Yara
Onde esse gato se enfiou? Eu havia desistido de acompanhar Martin durante seus passeios noturnos, então apenas deixava o animal sair e esperava até que me acordasse no meio da noite, arranhando a porta para entrar e se aconchegar nos cobertores comigo. Mas, nas últimas noites, ele estava inquieto demais e não voltava para o quarto, o que me obrigava a sair desbravando a mansão para procurá-lo. E, levando em consideração minhas experiências anteriores perambulando pela mansão nesse horário, eu só queria voltar o mais rápido possível para o quarto.Martin já não se aventurava mais no jardim, estava muito frio, então ele limitava suas atividades noturnas dentro da mansão. Normalmente, eu o encontrava arranhando a porta do quarto de Alfred, atormentando o pobre mordomo em busca de comida, mas desta vez ele não estava lá. Procurei também na biblioteca, já que o carregava para lá durante o dia, mas nada do gato.
Ao longe, escutei notas de piano ecoando pelos corredores e repousando, tristes e castas, em minha mente. Quem estaria tocando piano a essa hora? Na pequena lista de habitantes da mansão, era pouco provável que Alfred ou os seguranças tivessem permissão para tocar o instrumento. O único que sobrava era Erik.
A ideia de encontrá-lo ali, sozinho, me deixou inquieta. Nos últimos dias, Erik estava me evitando deliberadamente, como se o episódio daquela noite, quando eu tentei confortá-lo durante um de seus pesadelos, tivesse colocado uma barreira ainda maior entre nós. Mesmo assim, não pude evitar a curiosidade. Minhas pernas pareciam se mover sozinhas em direção à melodia, como se algo me atraísse, algo que eu não conseguia compreender completamente.

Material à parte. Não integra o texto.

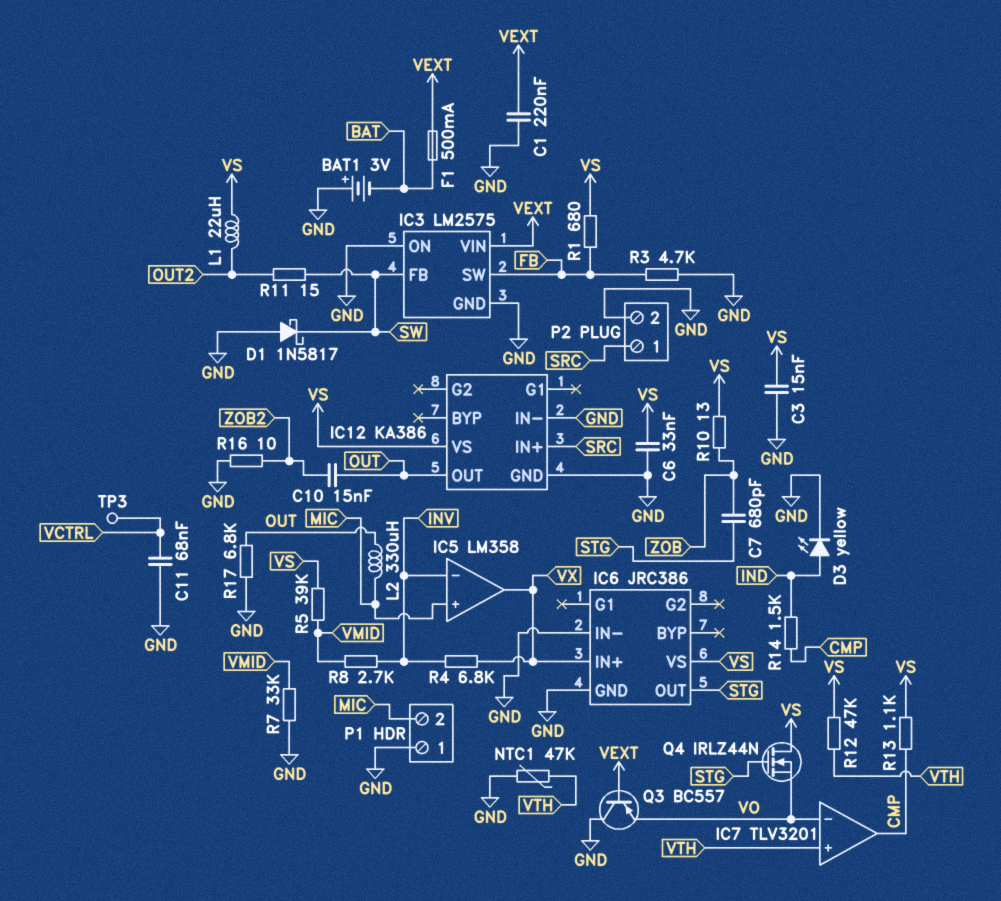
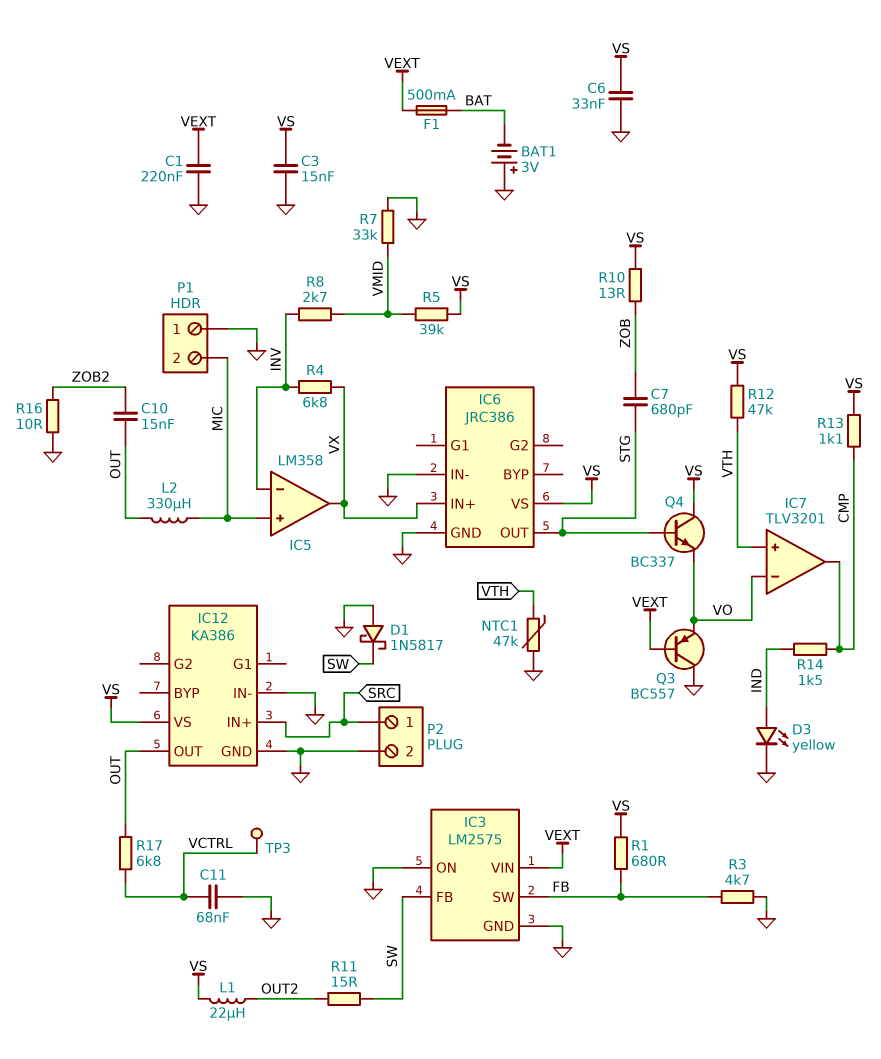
Q4: NMOS IRLZ44N (G STG, D VS, S VO) -> NPN BC337 (B STG, C VS, E VO)
R17: 6.8k (GND, OUT) -> 6.8k (OUT, VCTRL)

Segui o som até a ala oeste da mansão, uma parte reservada e, de certo modo, misteriosa. Não ousava me aventurar por lá justamente por ser a área onde os aposentos de Erik ficam. Mas quanto mais me aproximava, mais claras as notas do piano se tornavam. Elas carregavam uma tristeza tão palpável que meu coração apertou no peito. Quando cheguei à sala, vi pela porta entreaberta a figura de Erik, sentado ao piano, com os dedos correndo suavemente pelas teclas.
Apenas a luz da lua iluminava o cômodo, projetando sombras suaves ao redor. Havia um certo ar melancólico no ambiente. Fotografias antigas decoravam as estantes, e uma janela aberta dava para um jardim privado. O ar frio da noite se misturava à música, criando uma atmosfera quase surreal.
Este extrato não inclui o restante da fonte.